Cofounder Sam Schillace is now an engineering director at Google. He was profiled by the Wall Street Journal today: “Serial entrepreneur Sam Schillace had been writing software professionally for 16 years when one of his ideas caught Google Inc.’s attention. Within seven months, Mr. Schillace had sold his online word-processing program to the search-engine giant, where it spawned Google Docs. Now, he oversees engineering for Google products including Gmail, Picasa and Reader. Mr. Schillace spoke with reporter Elizabeth Garone; edited excerpts follow.”
He also says in the interview: “TechCrunch [then a tech-review Web site, now a network of tech sites] and then Google found us as we were testing Writely live. We were almost immediately in the middle of a press and investor/acquirer storm.”

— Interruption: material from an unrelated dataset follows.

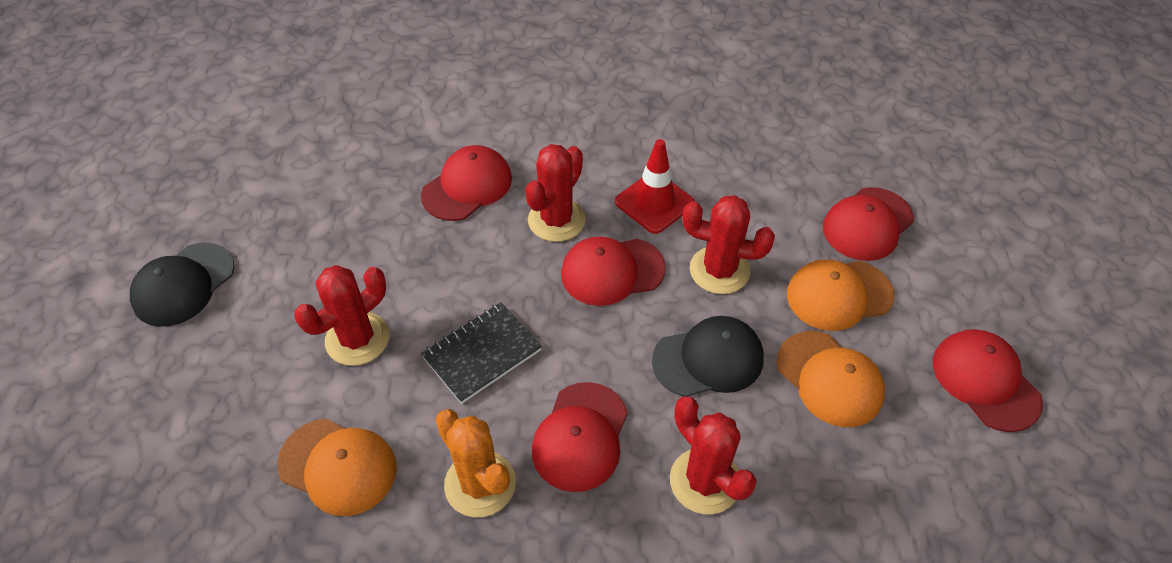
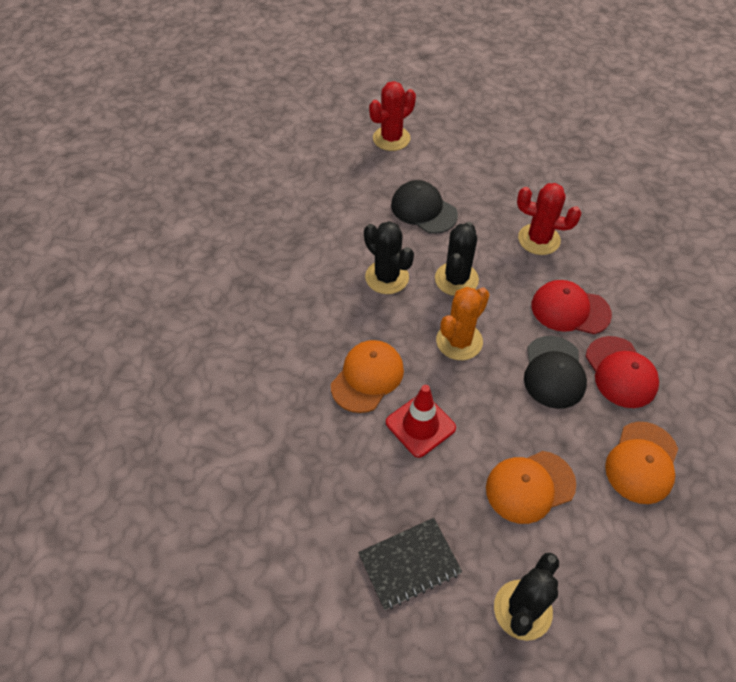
black cactus: 0 -> 3
red cactus: 4 -> 2
red cap: 5 -> 2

Of course Writely would have done well and been acquired anyway. But we love that he remembers the small part we played in launching the service. If you’ve got an awesome idea baking, make sure we hear about it first. And the timing for TechCrunch50, coming up in September, may just be perfect for you. We want to put you in the middle of a “press and investor/acquirer storm,” too.
And for people who are thinking of starting a company of their own, Sam has some advice for you: “Never start a company just to start it. You start a company because you have an idea that you think will be great for some customer — and great ideas are always worth doing, even in a tough market. It’s also the case that many big companies are started during downturns and benefit from the added focus and discipline that’s necessary. So it might actually be the best time to start a company, if it’s the right idea and it’s done well.”